As part of the 2001 Economic Growth and Tax Relief Act, the threshold amount at which the Death Tax is applied was increased and the tax rate was decreased, leading to an outright repeal of the tax in 2010. However, that elimination will sunset after just one year and the death tax will again be in place at the 2001 levels starting in 2011.
Status of Legislation: Yet to be introduced in 111th Congress.
IEC Position: IEC supports permanent repeal of the Death Tax.
Repeal of the 3% Withholding on Government Contracts
In an effort to increase tax compliance by contractors working with the federal government, a 2005 tax cut included a last minute provision to implement a 3% withholding starting in 2011. Section 511 of the Tax Increase Prevention and Reconciliation Act of 2005 requires any local government entity, with annual revenues in excess of $100 million, to withhold three percent of total contract payments until contractors have proven that their taxes are paid full. This move could be crippling to smaller business that typically operate on smaller profit margins.

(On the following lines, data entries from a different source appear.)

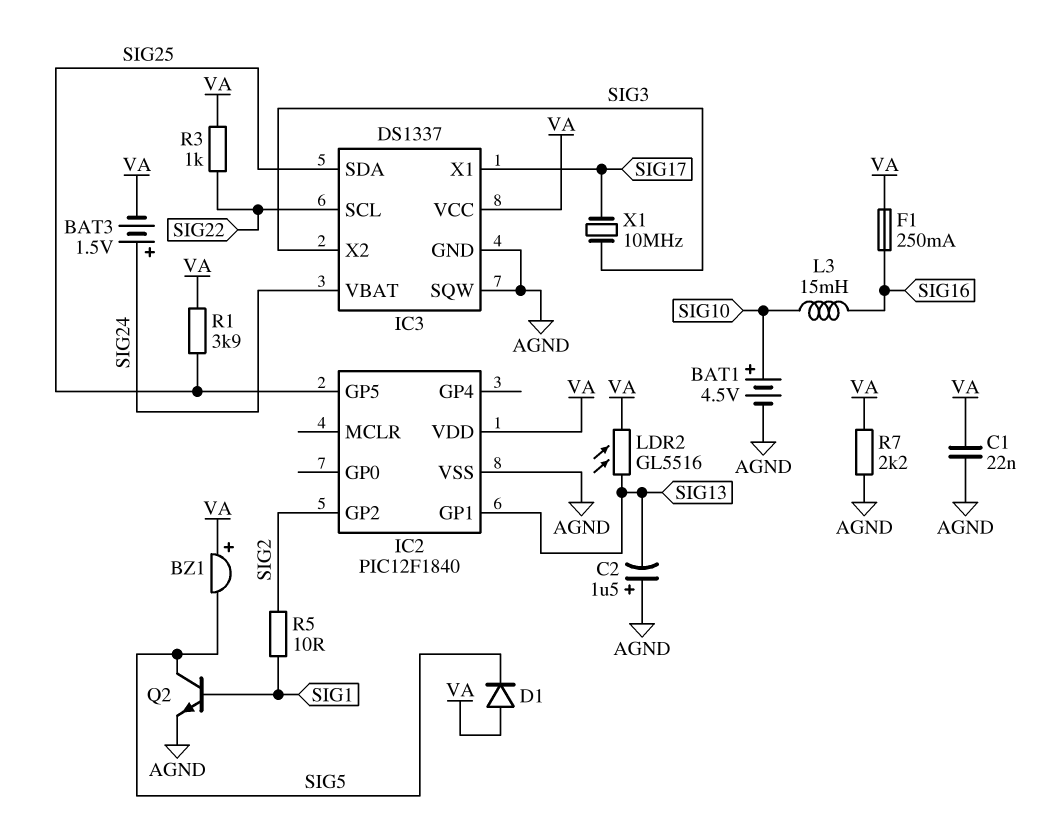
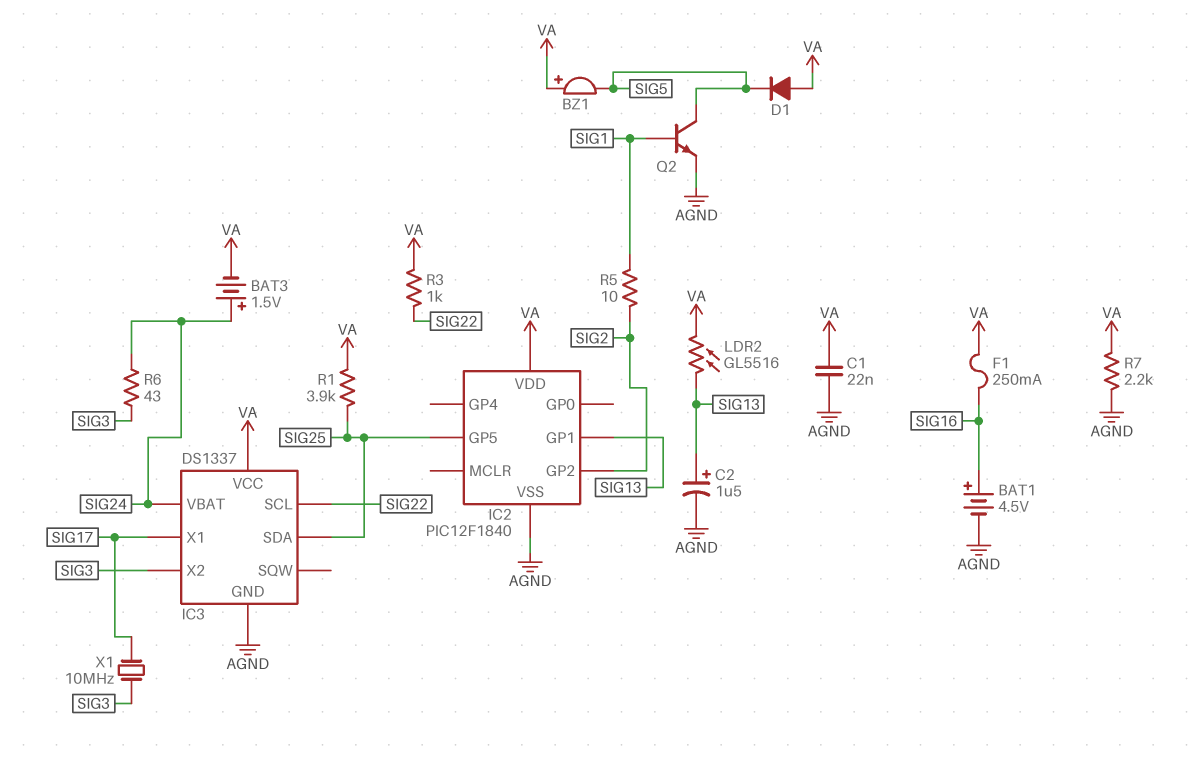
BAT1: 4.5V (plus SIG10, minus AGND) -> 4.5V (plus SIG16, minus AGND)
C2: 1.5uF (plus AGND, minus SIG13) -> 1.5uF (plus SIG13, minus AGND)
IC3 pin SQW: AGND -> none
L3: 15mH (SIG10, SIG16) -> none
R6: none -> 43 (SIG3, SIG24)

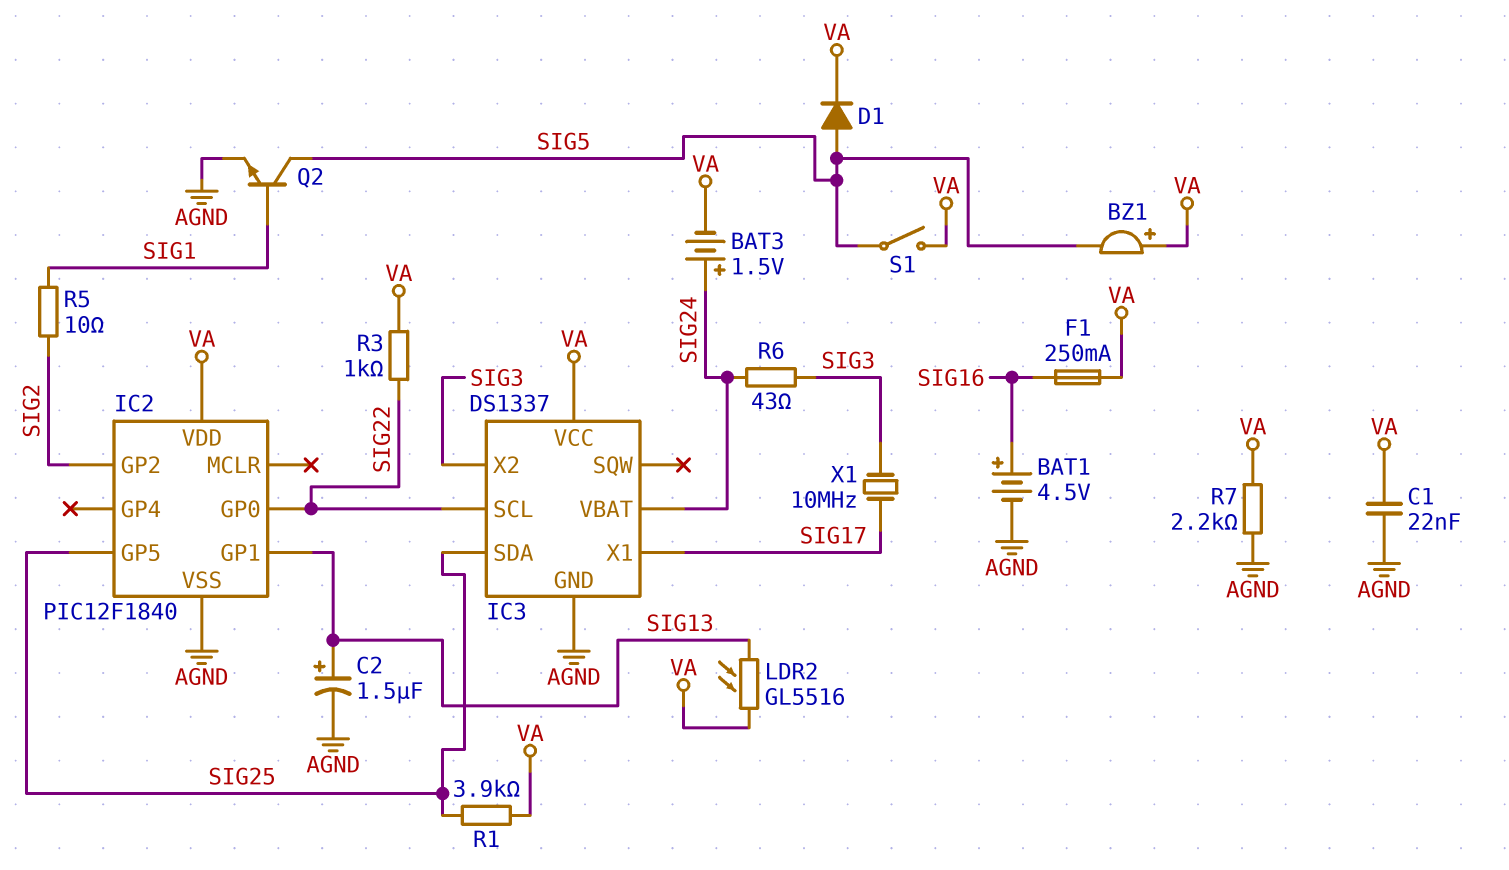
D1: diode (A VA, K SIG5) -> diode (A SIG5, K VA)
IC2 pin GP0: none -> SIG22
S1: none -> switch (SIG5, VA)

While this provision will not take effect until 2011, the issue was accelerated by some in Congress who would like to move the effective date up to fund other congressional initiatives.
Status of Legislation: Yet to be introduced in 111th Congress.
IEC Position: IEC opposes this new tax, and supports legislation that seeks to repeal it.
The Re-Empowerment of Skilled and Professional Employees and Construction Tradeworkers (RESPECT) Act seeks to make drastic changes to the NLRA definition of a supervisor. The RESPECT Act would remove the duties of assigning and responsibly directing other employees from the definition of supervisor. The RESPECT Act also specifies that supervisors must "hire, transfer, suspend, lay off, recall, promote, discharge, reward, or discipline other employees" for a majority of their work time. These two semantic changes would eliminate almost all employees from the supervisor classification and potentially place them into a collective bargaining unit.
In order for a company to run effectively, it needs to know its supervisors are loyal to the company and that they will make decisions based upon efficiency and merit, not internal union politics or work rules. By the same measure, supervisors need to know that their decisions are subject to the authority of their employer and not to a union official. Effectively, this legislation would deny supervisor status to many hard-working Americans who have risen through the ranks and succeeded in becoming leaders in their workplace.
Status of Legislation: Yet to be introduced in 111th Congress, but expected to be among the first labor bills introduced and acted on.
IEC Position: IEC opposes the RESPECT Act and any attempt to strip away a standard that has long been a key part of the balance between management and labor.